Our project to set up a learning resource centre in Tansen with the Steve Sinnott Foundation continues to gather momentum. I've been meeting with and talking to children from different schools about what they would value in such a centre and how they would use it. I'd already spoken with a lot of schools 'top' students, but over the last couple of weeks, I've also managed to meet with students who struggle in school or are disengaged. The centre must be for all students so it is really important we gather a wide range of input. We've also set up a steering committee with school leaders, local government, local business and community and NGO representatives all on board to help ensure this is a full community effort. This has been really helpful in establishing what the local stakeholders really want and what we can realistically hope to achieve. 

The 'mela' (a type of fair) has been in town with all sorts of strange delights. I've seen a dancing camel (with serious reservations over his living standards), cars driving around the wheel of death, some seriously unsafe rides and even more unsafe 'queues' (I use the term loosely, as it suggests some sort of order! For many attractions, the crowds simply pushed and shoved to get their first at severe risk of causing a crush, even on the children's rides) and been persuaded to buy all manner of shoddy merchandise and overpriced food. But it all made a welcome change to the routine and is a very healthy boost to the local economy. 

During the last week Saran and I have visited the four schools that haven't had new libraries, and may be excused for feeling slightly neglected over the last couple of months. We spent time with the nursery teachers in each school, following up on training that Barbara and Hannah delivered last year, and made videos to send to the twin schools in the UK, either with student interviews or teaching how to count in Nepali. I was delighted to see that two schools have now not only provided their teachers with lesson planning diaries, but that they were actually being used. Teachers tend to follow text books here without planning lessons, but the planners showed teachers thinking about what resources they could use to improve lessons and giving consideration to what the actual point of the lesson was. A huge step forward and something to build on in the next few months. 
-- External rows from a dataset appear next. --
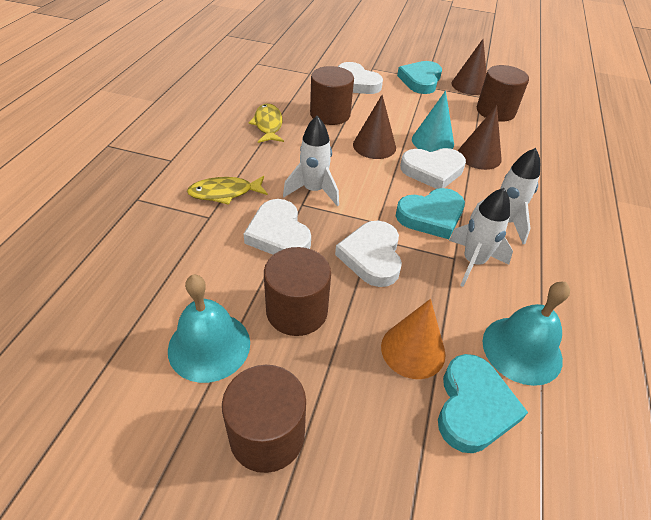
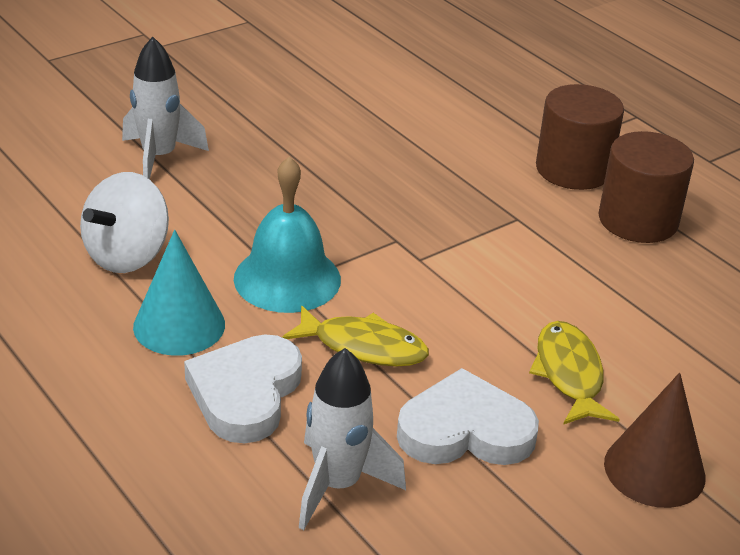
brown cone: 3 -> 1
brown cylinder: 4 -> 2
orange cone: 1 -> 0
turquoise bell: 2 -> 1
turquoise heart: 3 -> 0
white heart: 4 -> 2
white rocket: 3 -> 2
white spinning top: 0 -> 1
We're coming toward the end of the school year now in Nepal. The all important year 10 exams have started this week, and nervous looking teenagers with their heads in books can been seen everywhere. All other classes will start their exams in a weeks time, right down from nursery class through to year 12. We'll still be busy with our work on the learning resource centre and delivering training to teachers who are not invigilating exams, but  ensuring our school visits don't cause any unwelcome disruptions while students need to concentrate.